健康な女性でも検査をすると、10%前後にハイリスクタイプのHPVが見つかることがあるという報告があるくらい、HPVは身近なウイルスといえる。たとえHPVが存在していても、ほとんどの場合、免疫の働きで排除することができる。しかしなんらかの原因で排除が十分におこなわれず、HPV感染が継続的になると、子宮頸がんになる前段階の状態(前がん病変)とされる「子宮頸部上皮内腫瘍」(CIN。異形成と呼ばれることも)を起こすリスクが高くなる。

 CINは進行度によってCIN1(軽度)~3(高度)に分けられる。CIN1、2では積極的な治療をおこなわず、3~6カ月ごとの経過観察となる。免疫が働いて自然に治癒したり、進行せずにすむ場合も多いからだ。杏林大学病院産科婦人科診療科長の小林陽一医師は次のように話す。

「ハイリスクタイプのHPVに感染後、約10%は継続的に感染し、CINに進むと考えられています。CIN3を経て子宮頸がんになるケースは、さらにそこから数%程度でしょう」

 子宮頸がんの進行度によるステージは、大きくI~IV期に分類される。▼I期=がんが子宮内にとどまっている▼II期=がんが腟や子宮頸部の周辺組織に広がっているが、それほど広範囲でない▼III期=がんが子宮頸部の周辺組織に、II期よりも広範囲に広がっている▼IV期=膀胱や直腸、肺などに転移がある。

 さらにI期のなかでもIA期(肉眼では病変が確認できない)、IB期(肉眼で確認できる)などに、細かく分けられる。

 子宮頸がんは、CINの段階やIA期では自覚症状がない。IB期になっても症状がないこともある。そのため、多くは婦人科検診や、妊娠の検査で受診して見つかるケースもあるという。
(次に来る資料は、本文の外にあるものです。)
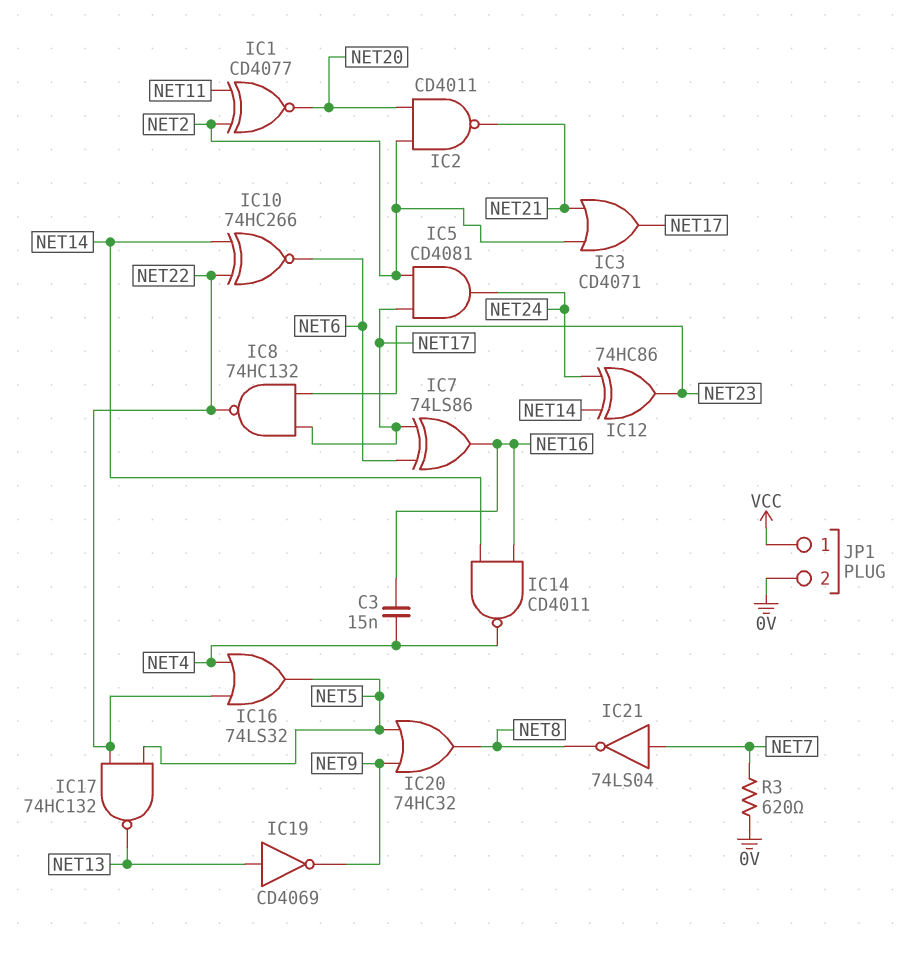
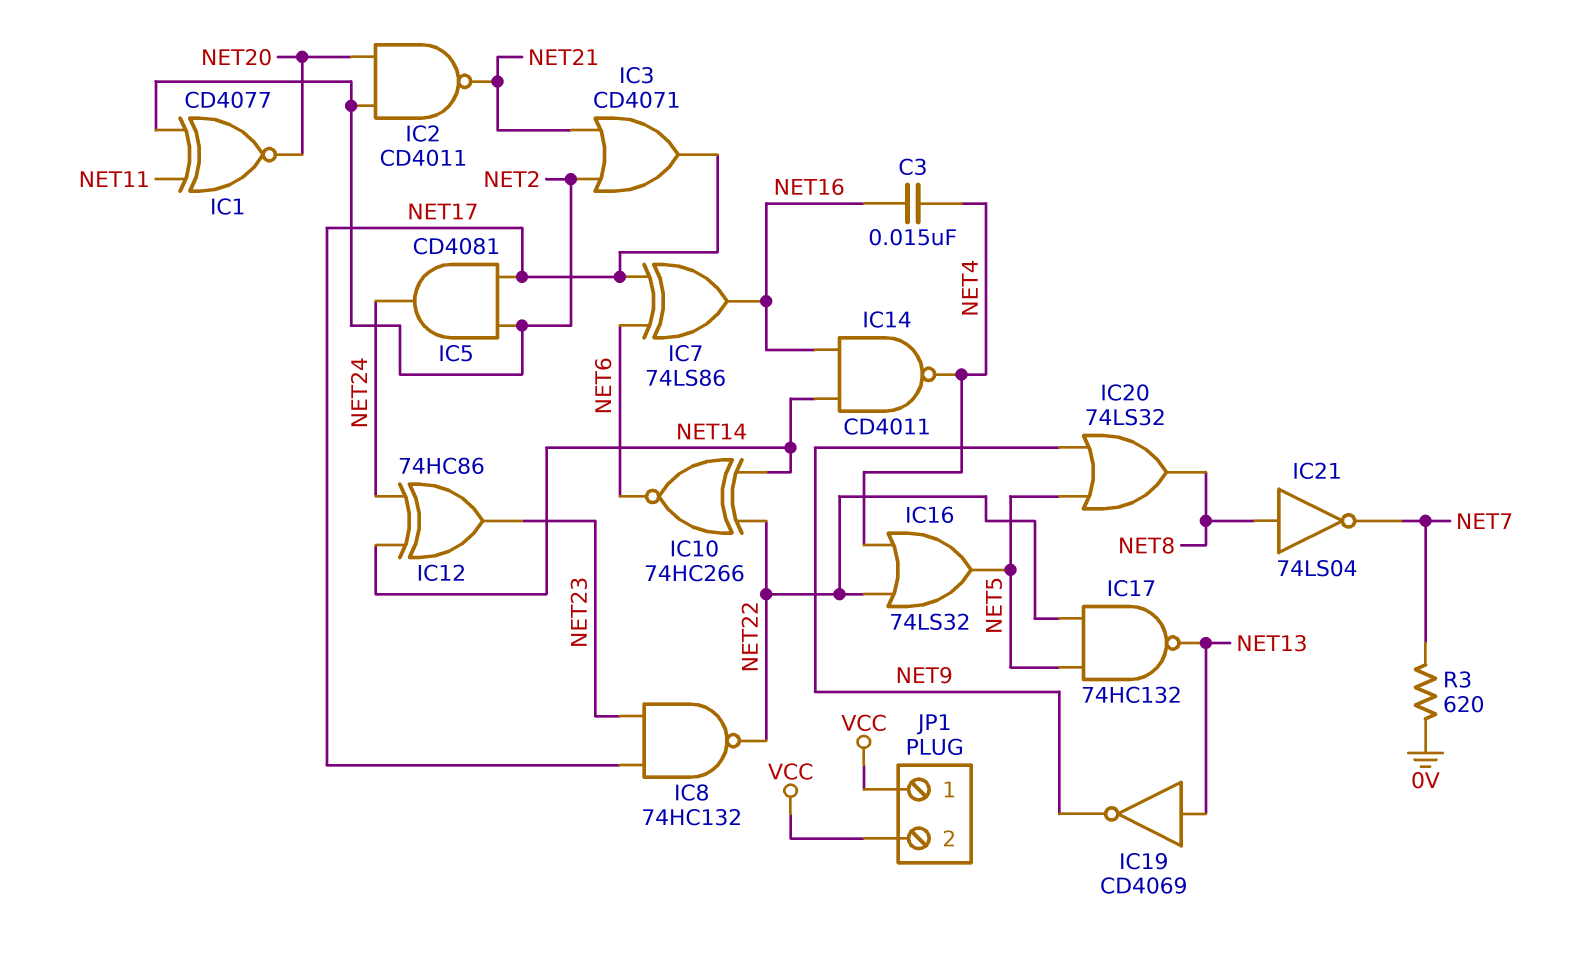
IC20: OR 74HC32 (in NET5, in NET9, out NET8) -> OR 74LS32 (in NET5, in NET9, out NET8)
IC21: NOT 74LS04 (in NET7, out NET8) -> NOT 74LS04 (in NET8, out NET7)
JP1 pin 2: 0V -> VCC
IB期で腫瘍が大きい場合やII期以上になると、不正出血や性交時の出血、おりものが増えるなどの症状が表れてくる。

 検診などでは子宮頸部をこすって細胞を採取し、細胞診をおこなう。そこでCINが疑われたら、コルポスコープ(腟拡大鏡)という特殊な拡大鏡を用いて細部を調べる。また、疑われる部位の組織を切り取って組織診で調べる。